Per un attimo calò il silenzio tra noi due, poi cominciai una conversazione di circostanza con una scusa ma data la situazione lui sgamò subito il motivo per la quale avevo suonato. Dovetti insistere per entrare perché lui per qualche strana ragione non voleva concedermi il privilegio, ma riuscii a spuntarla. Mi accomodai sul divano accanto a lui, tra noi qualche centimetro di distanza. Il mio sguardo corse subito all’abbozzo di erezione tra le gambe, sotto i suoi pantaloncini corti. Passai subito alla domande cercando di non guardarla e chiedendo ulteriori spiegazioni circa la sua strana ossessione nei miei confronti. Mi rivelò che mi trovava attraente ma non sapeva dire per quale motivo. Fu molto composto nell’ammetterlo e mi rivelò anche il motivo circa la masturbazione dietro alla finestra, dicendo che si era trattato di uno sbaglio, di una voglia passeggera e che non sarebbe accaduto mai più. Gli posai una mano sulla coscia e lo vidi rabbridivire. Lo rassicurai dicendogli che era normale avere pulsioni del genere e la mia mano corse verso l’erezione che si era fatta più vistosa. Arrivata al dunque lo strizzai e lui sussultò. Mormorò che quello che stavo facendo gli piaceva ma era sbagliato perché ero sposata. Ma a me in quel momento non mi importavano le sue storie e continuai facendogli desistere ogni rimprovero. Mettendogli una tenera mano sul ventre lo feci sdraiare e gli aprii i pantaloncini, estraendo senza troppe difficoltà il membro dal suo fodero. 

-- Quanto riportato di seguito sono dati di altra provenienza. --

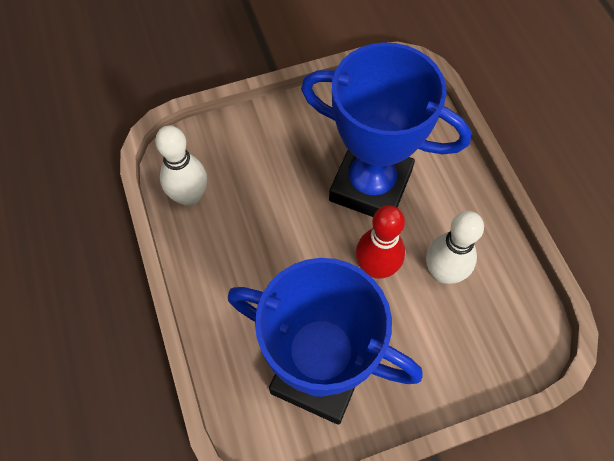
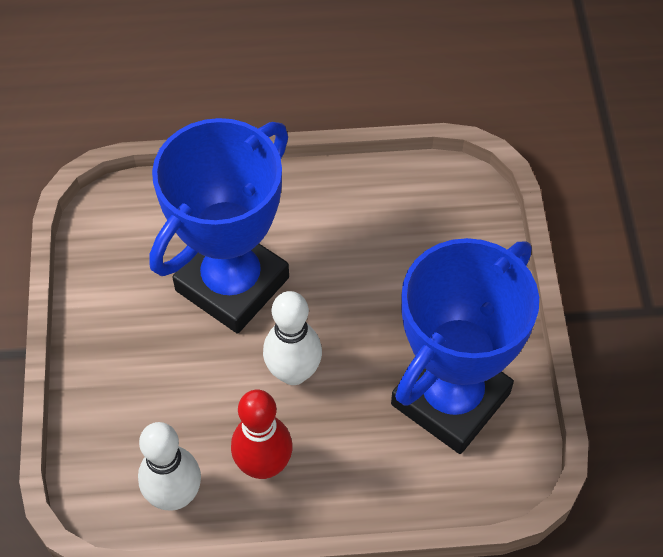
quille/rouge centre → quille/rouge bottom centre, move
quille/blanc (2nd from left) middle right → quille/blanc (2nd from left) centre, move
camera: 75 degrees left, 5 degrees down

Duro, grosso e anche di qualche centimetro più lungo di quello del mio maritino. Non resistetti e strinsi la mano a pugno attorno al suo membro. Lui mi sussurò di essere veloce perché i suoi sarebbe presto arrivati con la spesa, ma io non mi lasciai suggestionare. La mia sega fu lenta e lo vidi godere fin dal primo momento. Data la mancata lubrificazione l’attrito era forte e per far scorrere la mia mano senza troppi problemi ci sputai sopra. Il rivolo di saliva finì in punta alla sua cappella e lo cosparsi sul membro. Continuai a masturbarlo con lentezza e passione, godendomi l’adrenalina che mi stava dando quel gesto così sbagliato, come lo aveva definito all’inizio lui. 

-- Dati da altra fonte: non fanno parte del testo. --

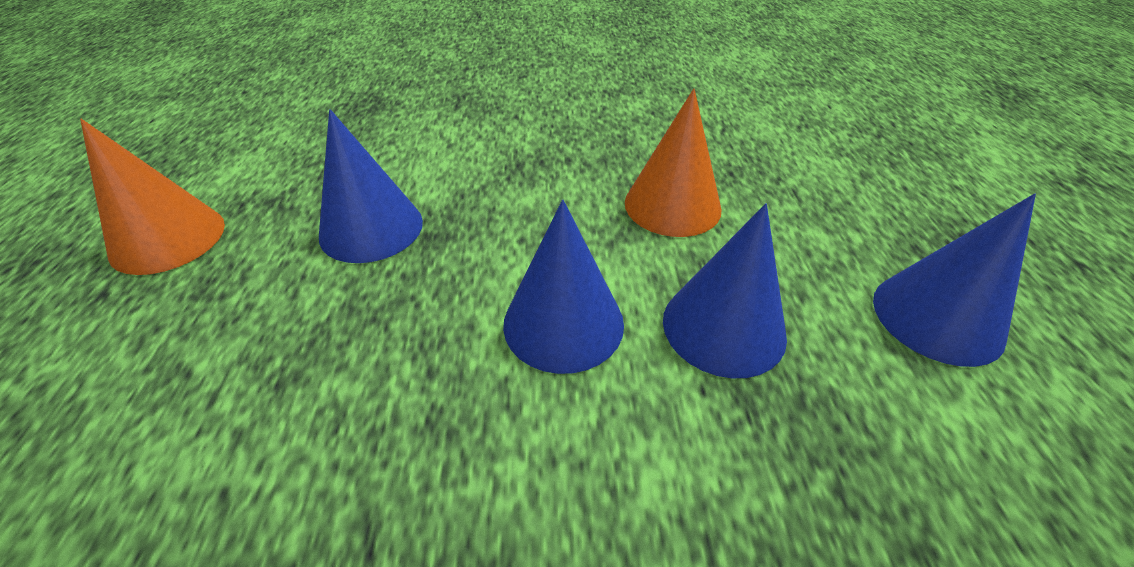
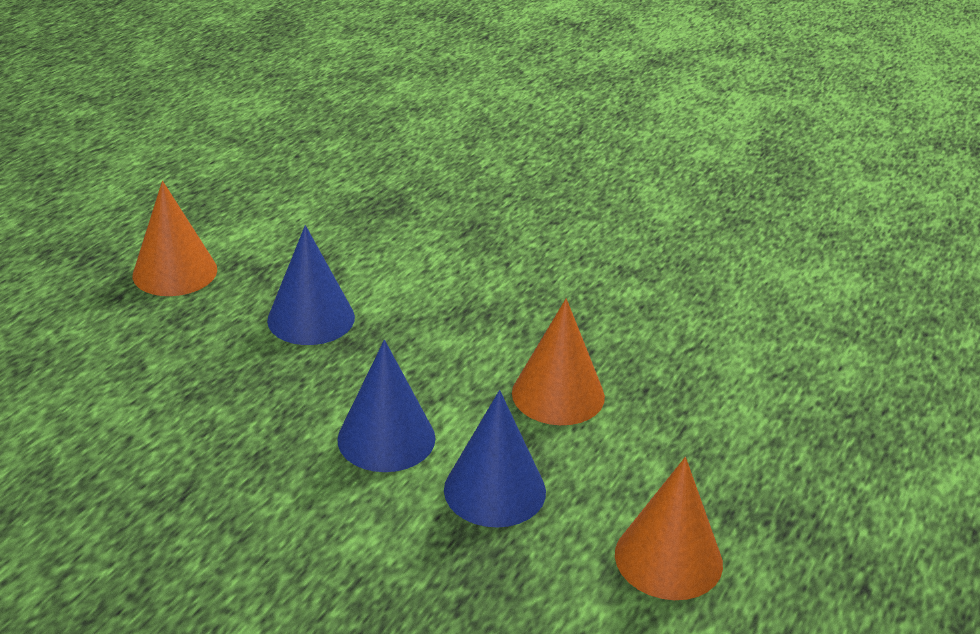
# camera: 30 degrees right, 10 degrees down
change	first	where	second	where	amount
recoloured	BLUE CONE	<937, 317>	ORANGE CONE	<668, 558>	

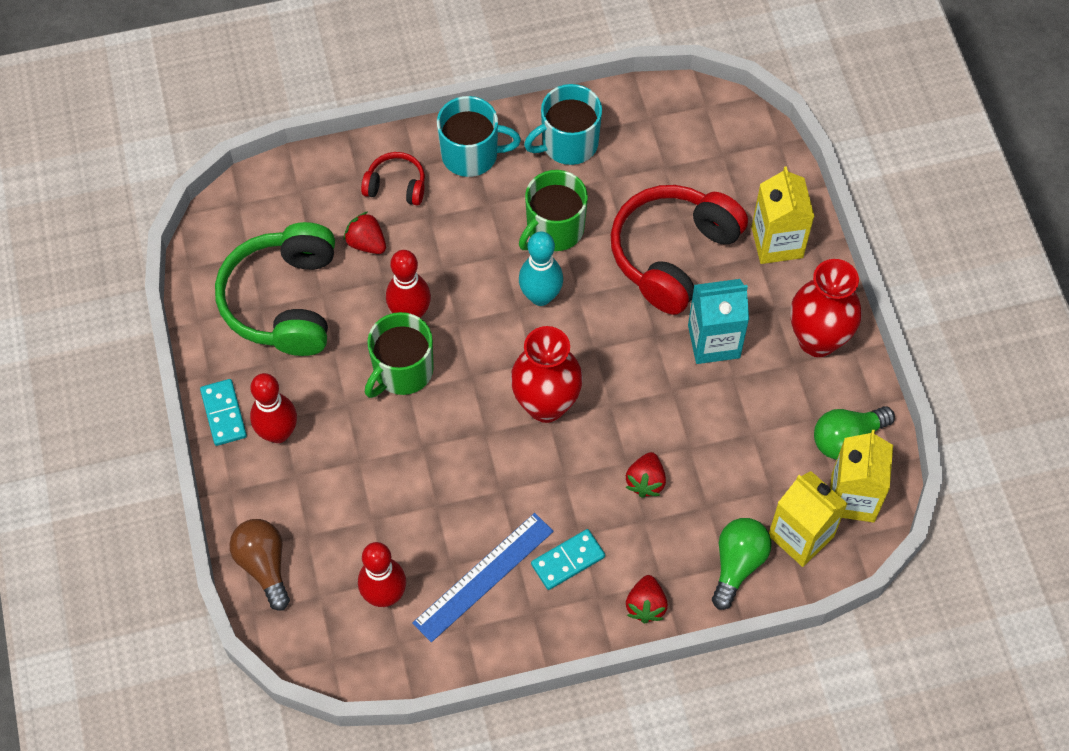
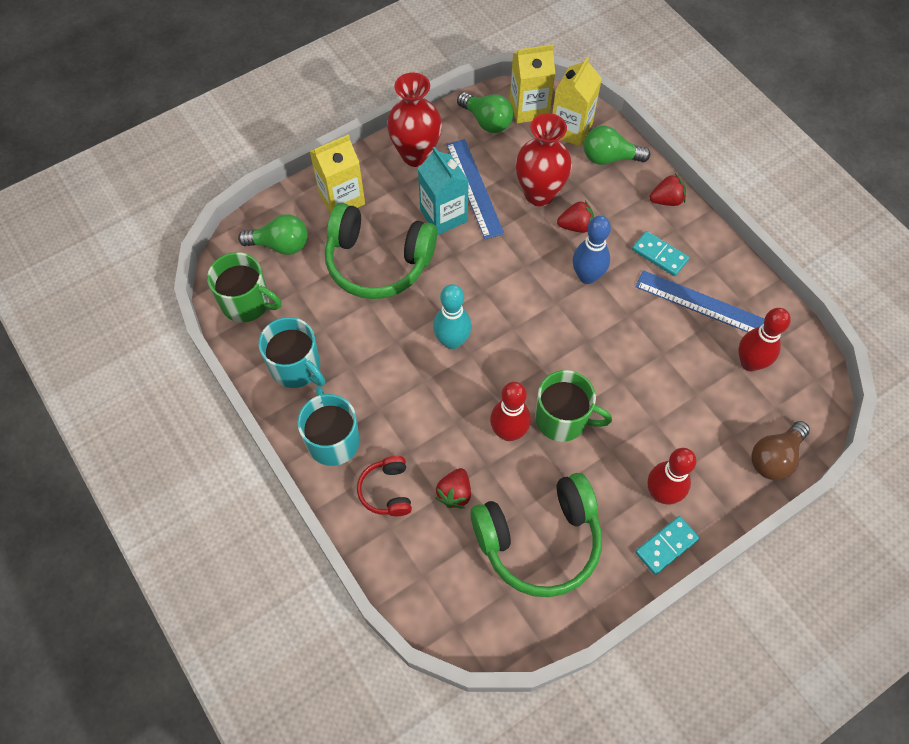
# camera: 110 degrees left, 0 degrees up
change	first	where	second	where	amount
moved	GREEN MUG	<554, 229>		<247, 303>	
added			GREEN LIGHT BULB	<280, 245>	
recoloured	RED HEADPHONES	<672, 254>	GREEN HEADPHONES	<378, 262>	
added			BLUE RULER	<474, 188>	
moved	RED VASE	<546, 405>		<539, 194>	
added			BLUE BOWLING PIN	<587, 276>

Su e giù, su e giù; la mia mano raggiungeva l’apice e crollava fino alla base per poi risalire. Il torpore mi assaliva e la libidine salì fino alle stelle. La mia masturbazione fu in grado di fargli cacciare gemiti e rantoli di godimento, fino a far pulsare il suo pene dal quale, all’improvviso, uscì copioso lo sperma. Stavo gioiendo quando il suo nettare mi colò sul dorso della mano, sgocciolando sul pube. Al termine dell’eiaculazione lo raccolsi e me lo portai alla bocca. Lo vidi osservarmi estasiato mentre leccavo tutto quel bene sentendo il sapore dolciastro scivolarmi sulla lingua e, dopo averlo deglutito, dentro di me. 

Avevo appena finito di ripulire la mano quando il citofono squillò, risvegliandoci da quel lussurioso momento. Lo aiutai a rimettersi a posto e mi accompagnò alla porta; mentre la aprivo e uscivo di scena lui rispose al citofono con voce tremula. Ero ormai alle scale quando mi voltai e incrociai per un’ultima volta il suo sguardo. Mi sorrise e mi fece cenno di andar via. 

Tornata a casa mi resi conto che non sapevo ancora il suo nome ma dato il ricordo che gli avevo lasciato, in cuor mio sapevo che lo avrei rivisto presto.